Take today’s benign CPI data. Futures exploded on the release, and given this is the 2006’s last quadruple witch, the bias will be strongly to the upside (although we should expect a lot of volatility in individual names). The best short term advice remains “Don’t Fight the Tape.”

But the official data continues to be at odds with reality (not that Traders care a whit about that). The CPI release claims there is almost no inflation, with core CPI up 2.6% (consensus 2.7%). But consider what the BLS told us today:

  • Food prices fell, as orange juice went to record highs, and corn is up 70% since August, while wheat is near 10 yr highs.
  • Medical care rose only 0.2% — apparently, the recent 20% annual increase has been halted.
  • Education prices went down 0.2% — despite widely reported tuition increases — primarily caused by a decline in long distance phone service prices (WTF?)
  • Commodities ex-food and energy fell 0.4%, just as the CRB industrial metals index went to a record high.
  • (Thanks to Peter Boockvar of Miller Tabak + Co for much of the data here)

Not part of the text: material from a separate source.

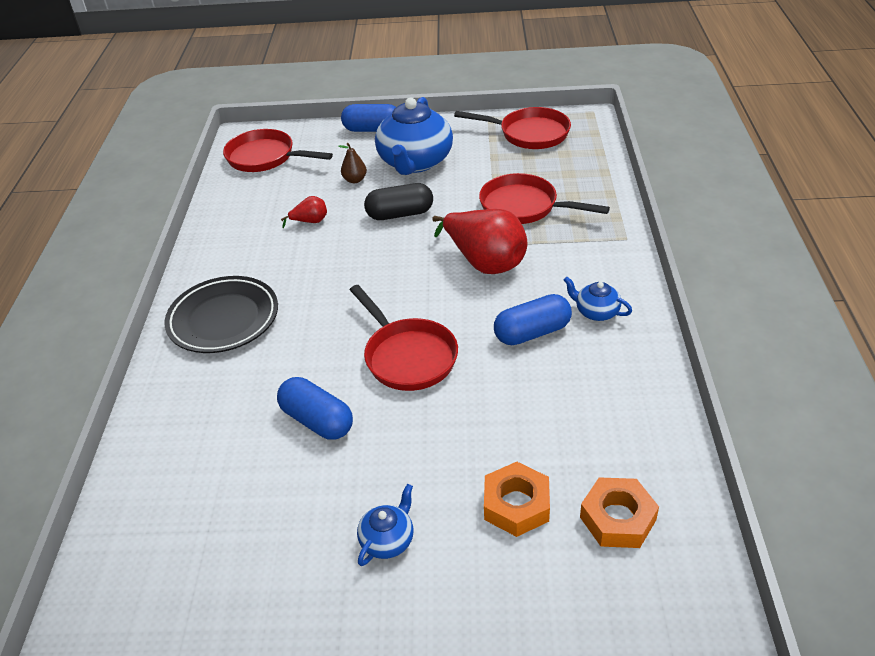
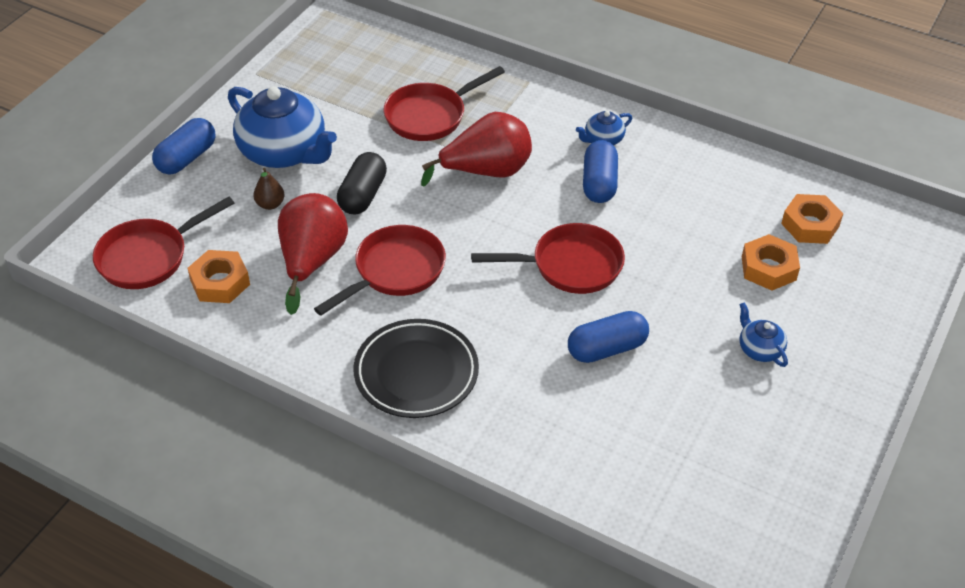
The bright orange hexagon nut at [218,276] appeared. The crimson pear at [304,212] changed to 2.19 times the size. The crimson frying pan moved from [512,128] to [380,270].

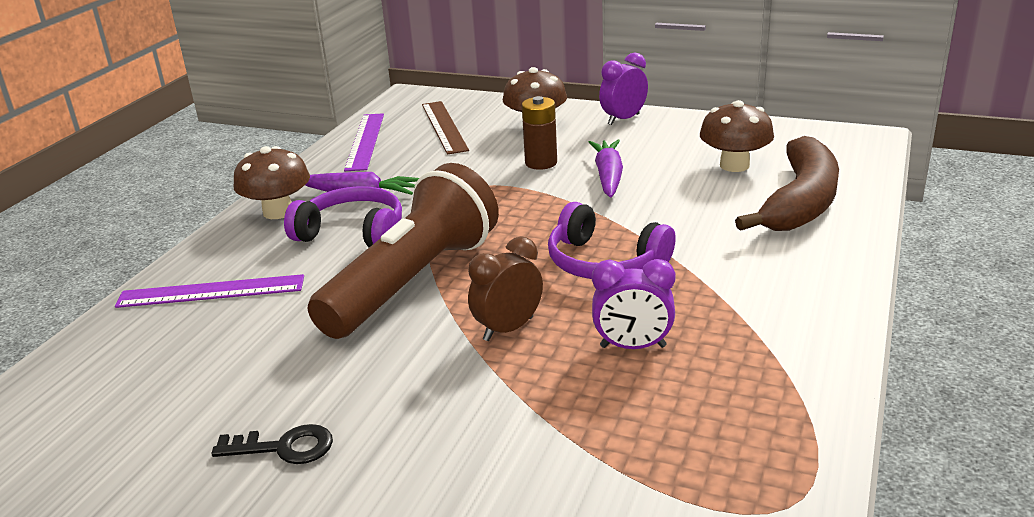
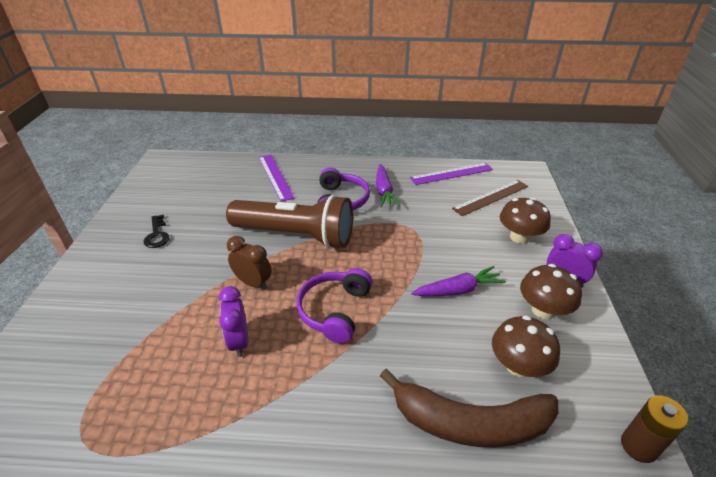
The russet mushroom moved from [272,182] to [551,291]. The russet battery moved from [539,133] to [654,429].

Bottom line remains that the headline numbers look great — expect markets to respond positively — but the reality check is this: These Government BLS numbers simply do not square with reality.

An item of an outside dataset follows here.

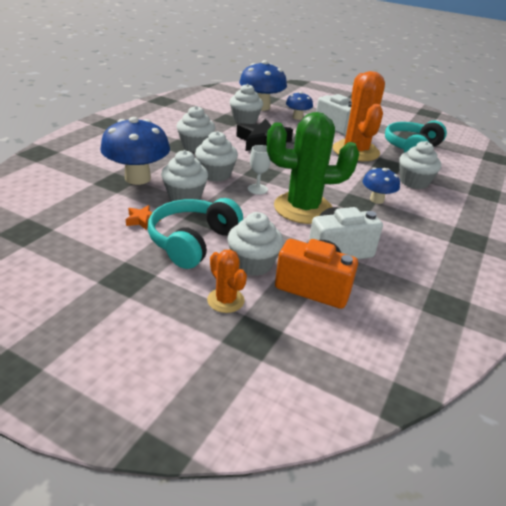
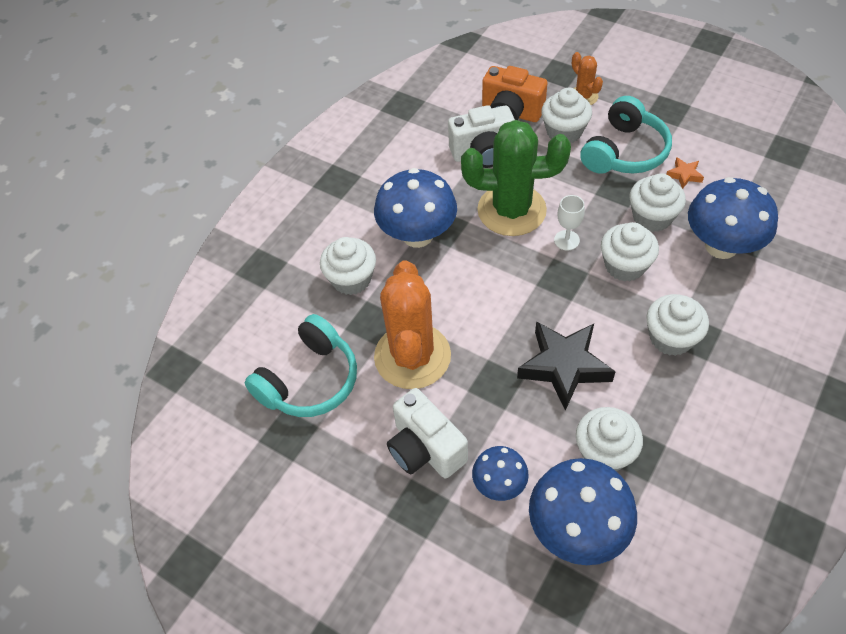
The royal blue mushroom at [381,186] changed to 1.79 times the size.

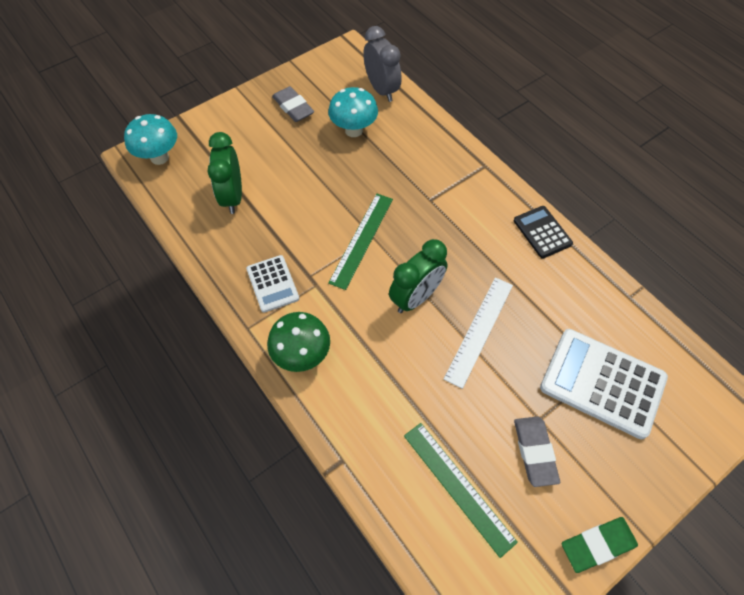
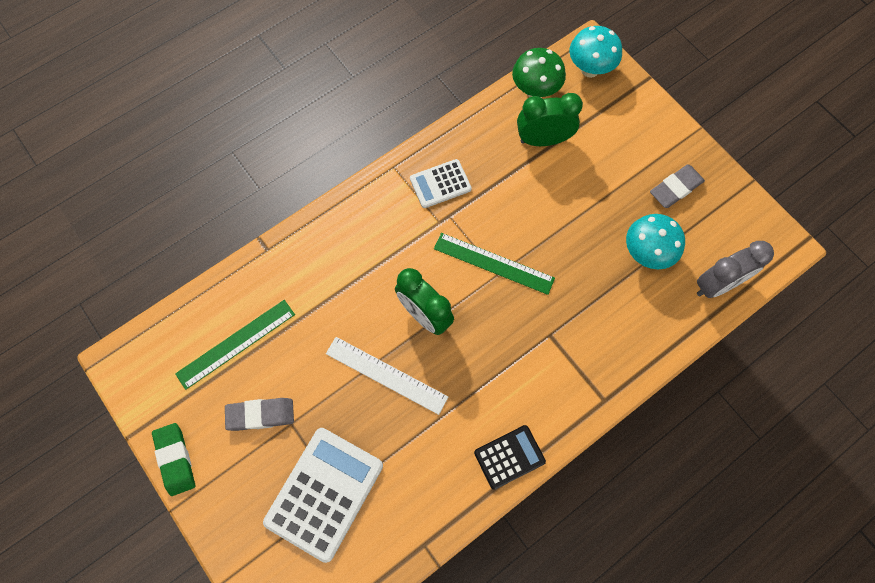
The emerald mushroom moved from [298,342] to [539,72].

While Investors can recognize this, Traders have no choice but to “ignore reality” and go for the ride. A turret-bound buddy wrote me:

“I don’t care about the numbers, the economic data, whether Iraq is in a Civil war, if the President gets impeached, who controls congress, what a company does, whether we fall into a recession or if China buys Europe and turns it into a Disney theme park. My world is defined by what I see on my four 20 inch monitors in front of me. Everything else is noise.”

That’s what is driving the markets. And that’s your reality check for the day.

Posted: 9:02 am

CPI - No Inflation

Zip. Zero. Nada. None. I told you there was no way they were going to print a bad number, but this might be over the line.

The article starts with a good line: “U.S. consumer prices were unexpectedly flat in November”. Unexpectedly flat. You can say that again.

Stock futures, of course, jumped on the news. So answer me this: if “zero” inflation is such great news, why is “deflation” such a dirty word?